Eisenhower Matrix

Prioritise by importance, not urgency: Do, Schedule, Delegate, or Eliminate.
Author

Dwight D. Eisenhower (popularised by Stephen R. Covey)

about

The Eisenhower Matrix sorts work by two variables: Importance (does it advance the goal?) and Urgency (does it require immediate attention?). Urgency grabs attention; importance creates results. By classifying tasks into four quadrants and applying a default action to each, you protect time for what matters and stop busywork from dominating.

How it works

Axis definitions

  • Important – directly advances stated objectives or key results.
  • Urgent – demands attention now (deadlines, alarms, interruptions).

Quadrants and default actions

  • Q1: Important + Urgent — Do now (crises, hard deadlines).
  • Q2: Important + Not Urgent — Schedule (planning, relationships, learning, prevention, deep work).
  • Q3: Not Important + Urgent — Delegate/Deflect (most meetings, many emails, other people’s priorities).
  • Q4: Not Important + Not Urgent — Eliminate (time sinks, doomscrolling, vanity tasks).
use-cases

Personal and team weekly planning.

Incident and support triage.

Backlog grooming and sprint hygiene.

Meeting audits and inbox discipline.

How to apply
  1. State outcomes – write this week’s top 3 objectives; define “important” against them.

  2. List tasks – dump everything; include meetings and recurring work.

  3. Classify – label each item Q1–Q4 quickly; don’t overthink.

  4. Allocate time

    • Q1: timebox today; create buffers for known spikes.

    • Q2: block calendar time; protect 2–4 hours of deep work most days.

    • Q3: delegate, decline, or convert to async; add rules (office hours, templates).

    • Q4: delete or set a small cap (e.g., 15 minutes at day end).

  5. Engineer fewer Q1s – add prevention tasks (Q2) that reduce recurring fires.

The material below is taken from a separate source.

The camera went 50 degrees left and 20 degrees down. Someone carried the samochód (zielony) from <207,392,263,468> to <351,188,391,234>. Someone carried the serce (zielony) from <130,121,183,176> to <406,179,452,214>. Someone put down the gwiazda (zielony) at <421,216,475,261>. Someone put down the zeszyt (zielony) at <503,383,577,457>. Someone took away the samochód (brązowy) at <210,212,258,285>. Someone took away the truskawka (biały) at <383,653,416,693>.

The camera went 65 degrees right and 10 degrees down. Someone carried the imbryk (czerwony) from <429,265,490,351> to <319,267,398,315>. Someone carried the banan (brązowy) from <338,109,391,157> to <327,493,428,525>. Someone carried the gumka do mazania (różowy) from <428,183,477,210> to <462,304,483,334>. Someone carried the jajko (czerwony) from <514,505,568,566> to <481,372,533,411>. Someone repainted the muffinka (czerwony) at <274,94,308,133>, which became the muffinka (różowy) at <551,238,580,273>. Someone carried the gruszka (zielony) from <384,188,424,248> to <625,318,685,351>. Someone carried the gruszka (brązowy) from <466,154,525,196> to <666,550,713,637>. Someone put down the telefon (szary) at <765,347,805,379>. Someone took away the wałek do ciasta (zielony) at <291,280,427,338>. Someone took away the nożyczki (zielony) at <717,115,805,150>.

  6. Review cadence – daily 10-minute sweep; weekly reset with a fresh matrix.

pitfalls & cautions

Undefined “important” – without explicit goals, everything looks urgent; write OKRs or weekly outcomes first.

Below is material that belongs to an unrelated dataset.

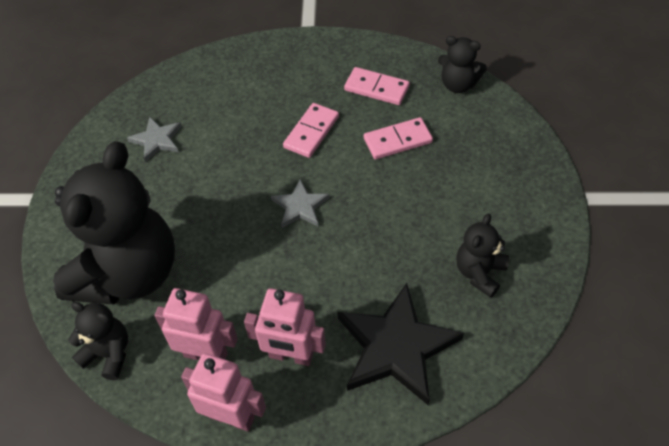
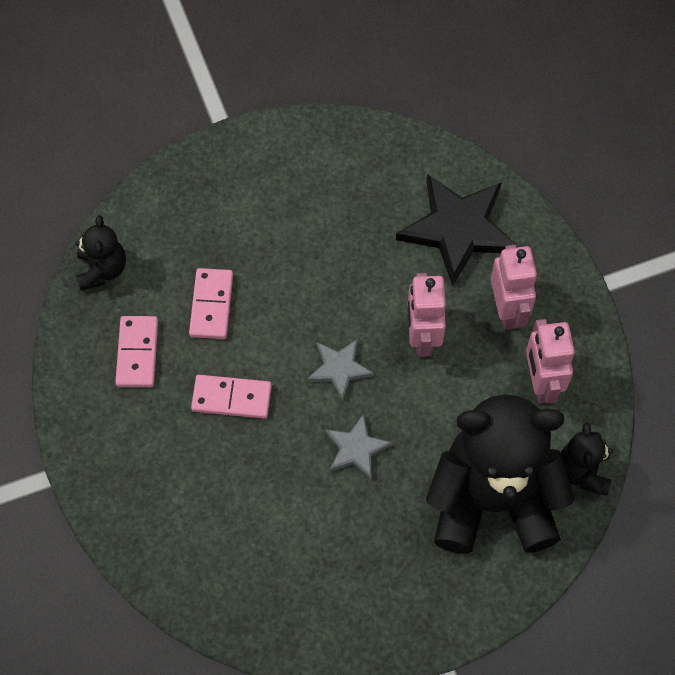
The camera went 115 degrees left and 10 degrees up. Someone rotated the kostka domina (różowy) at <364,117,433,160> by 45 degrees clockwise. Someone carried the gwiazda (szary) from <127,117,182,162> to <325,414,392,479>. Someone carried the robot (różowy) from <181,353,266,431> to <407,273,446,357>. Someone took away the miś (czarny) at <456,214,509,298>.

Urgency addiction – the adrenaline of Q1/Q3 crowds out Q2; protect deep work with hard calendar blocks.

Fake urgency – others’ poor planning becomes your emergency; use SLAs and escalation rules.

Over-granularity – classifying micro-tasks wastes time; group by workstreams.

Delegation theatre – dumping without context boomerangs; delegate outcomes, not chores.

Neglecting recovery – no slack means more Q1; schedule buffers.